Finchem pushes Tour expansion in Asia
SHANGHAI - The PGA Tour is continuing to fine-tune its plan for growth in Asia, commissioner Tim Finchem said while visiting China during the WGC-HSBC Champions.
The status of the WGC-HSBC Champions, which counts as an official victory for winner Martin Kaymer but not official money, could change as soon as next year but more likely in 2013, Finchem said.
Full status for HSBC would be in conjunction with changes proposed for the Nationwide Tour and Q-School (click here for more details on this proposal), which would allow the new season to start in the fall.
“That’s the road I'd like to go down,” Finchem said of the Nationwide Tour proposals. “But there are issues with it, and the players need to support it. I don’t know anybody that has a huge problem with the specifics, but change is change.”

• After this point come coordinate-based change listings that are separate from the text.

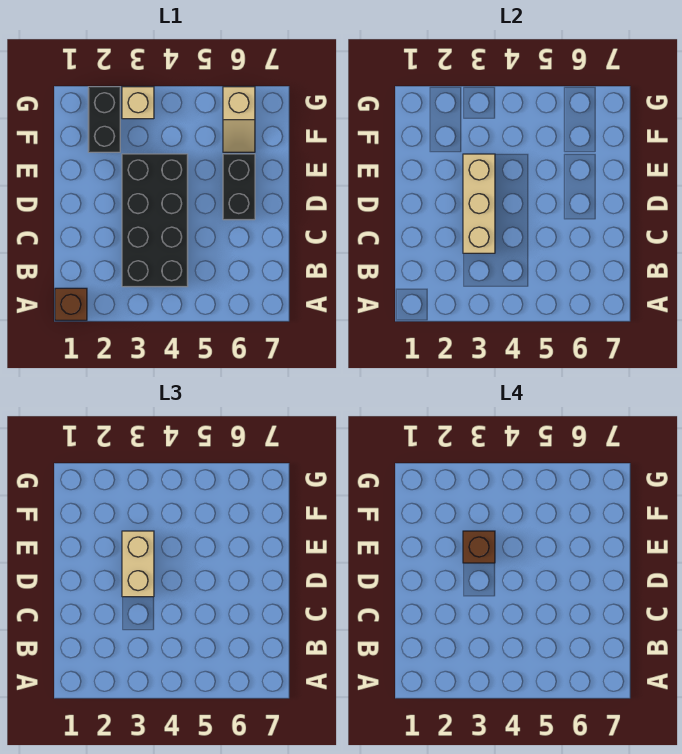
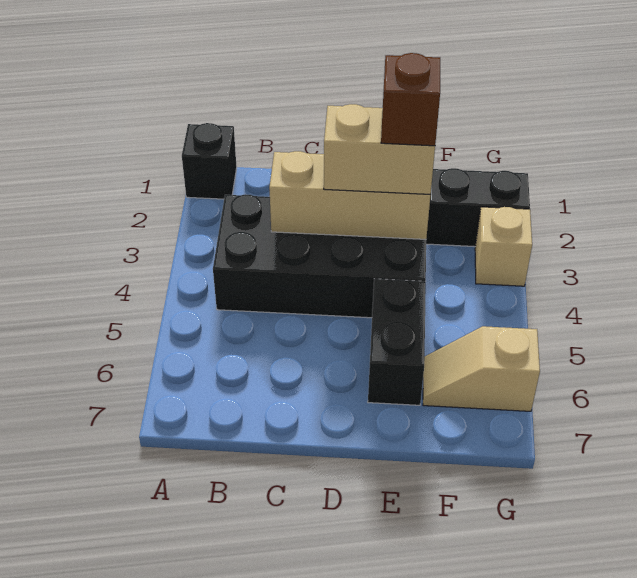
brown brick A1 level 1 -> black brick A1 level 1
black brick D6:E6 level 1 -> black brick E5:E6 level 1

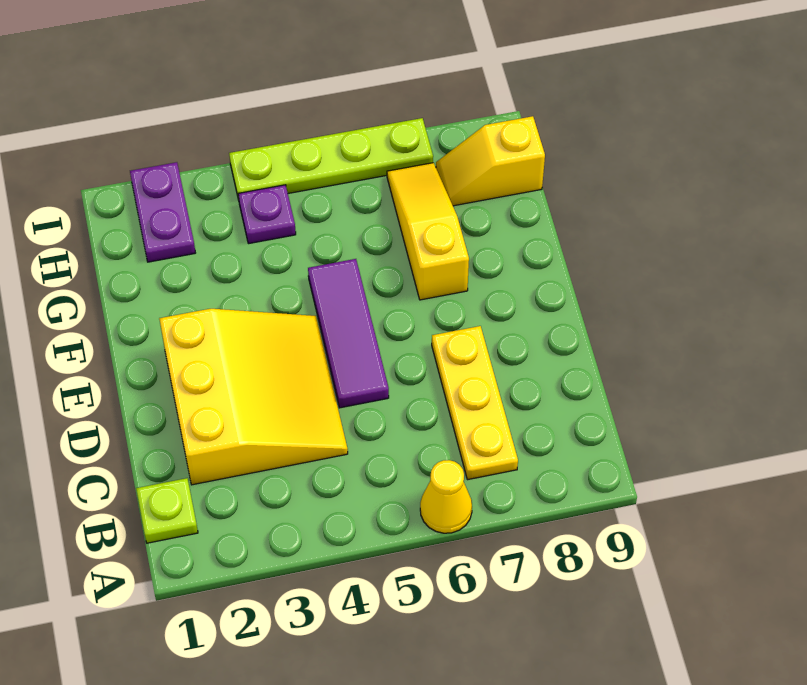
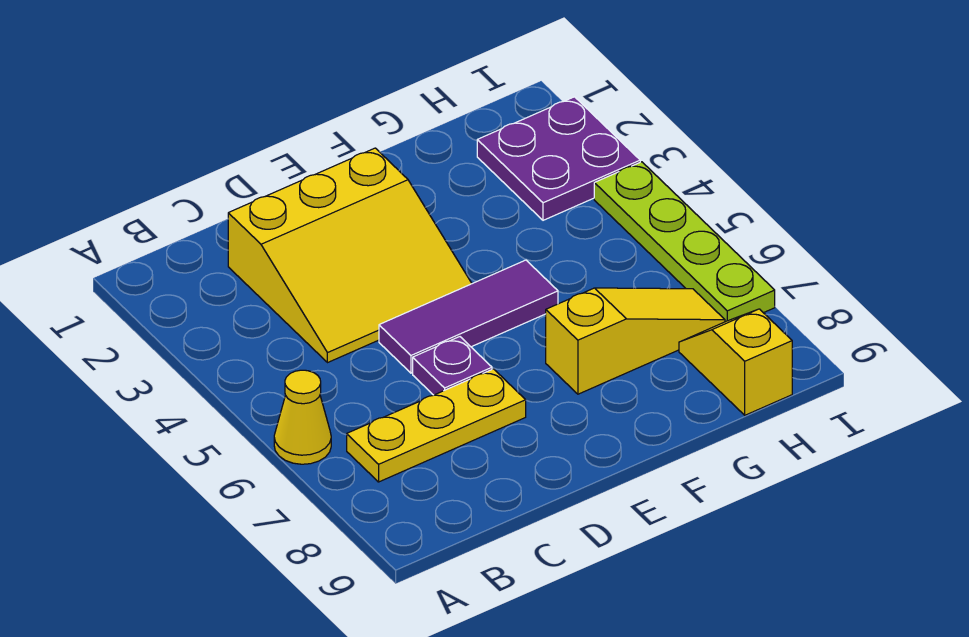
lime plate B1 level 1 -> none
purple plate H2:I2 level 1 -> purple plate H2:I3 level 1
purple plate H4 level 1 -> purple plate D6 level 1

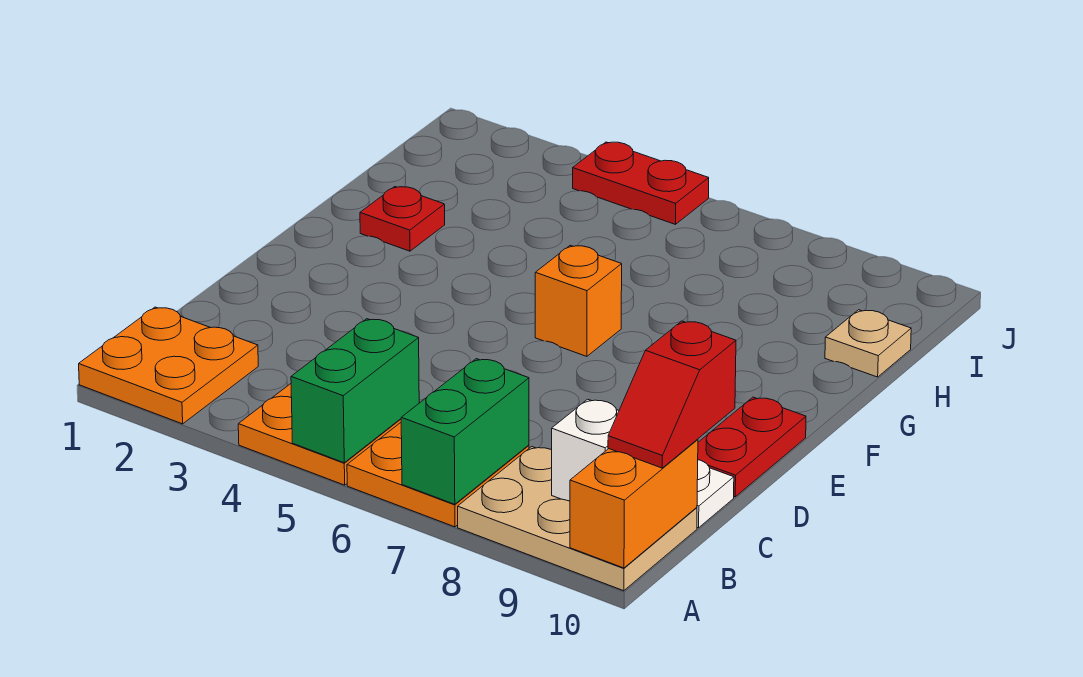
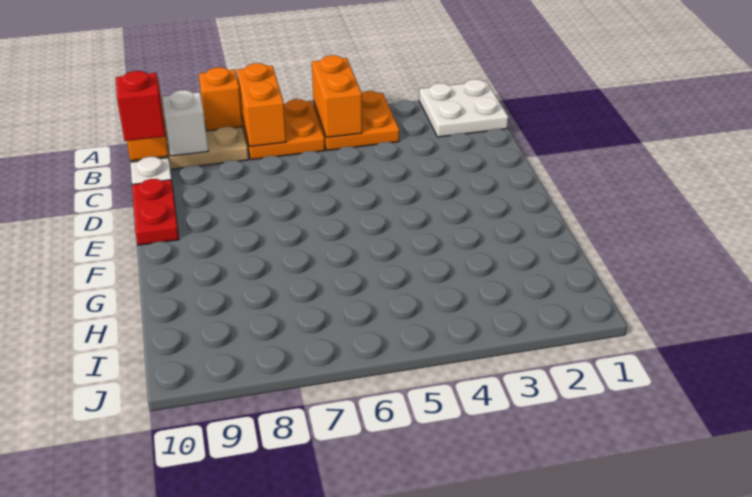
orange plate A1:B2 level 1 -> white plate A1:B2 level 1
green brick A5:B5 level 2 -> orange brick A5:B5 level 2
green brick A7:B7 level 2 -> orange brick A7:B7 level 2
orange brick F6 level 1 -> orange brick A8 level 2
red plate G2 level 1 -> none
tan plate H10 level 1 -> none
red plate J4:J5 level 1 -> none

Should the Tour's Policy Board approve the plan, HSBC would become a full-fledged event on Tour, with official money. If the board doesn’t OK the changes, Finchem said there are options, without elaborating.
“We’ve been at this a year, and I think it's mainly getting players to understand the details,” Finchem said. “We have a player meeting in January at San Diego to talk it through again.”
The changes would go into effect in 2013 if the players agree, which is not a foregone conclusion.
"If we're not going to make the structural changes, we may make some changes here anyway,” Finchem said while visiting Shanghai. “I’d prefer to do it all in the context of the broader change.”
Another possible change in Asia would be expanding the 48-man field of the CIMB Asian Pacific Classic as soon as 2012, which Finchem called "likely."
With the Presidents Cup outside of North America for only the third time since its inception in 1994, the hope by many is that the biennial event between the U.S. and International teams - in Australia this month - travels to Asia in 2015.
“Why did we go to Canada?” South African Ernie Els asked of the Presidents Cup venue in 2007. "We should have more say of where the tournament goes when we have our home venue.”
Els said the event should be in Asia in 2015, and Finchem welcomes the possibility.
“We are looking hard at Asia,” Finchem said. “Asia has become a bigger part of what the Presidents Cup is all about, not just from the standpoint of Asians playing, but a lot of the guys that play Cup-in and Cup-out are players that play a lot in Asia. . . . We would be very interested in playing in Asia.”
China, Japan and South Korea are on Finchem’s short list, with Korea the likely front-runner for 2015.
“I think Korea - three players on the Presidents Cup team, pretty strong system of developing elite players - is something we would be looking at,” Finchem said.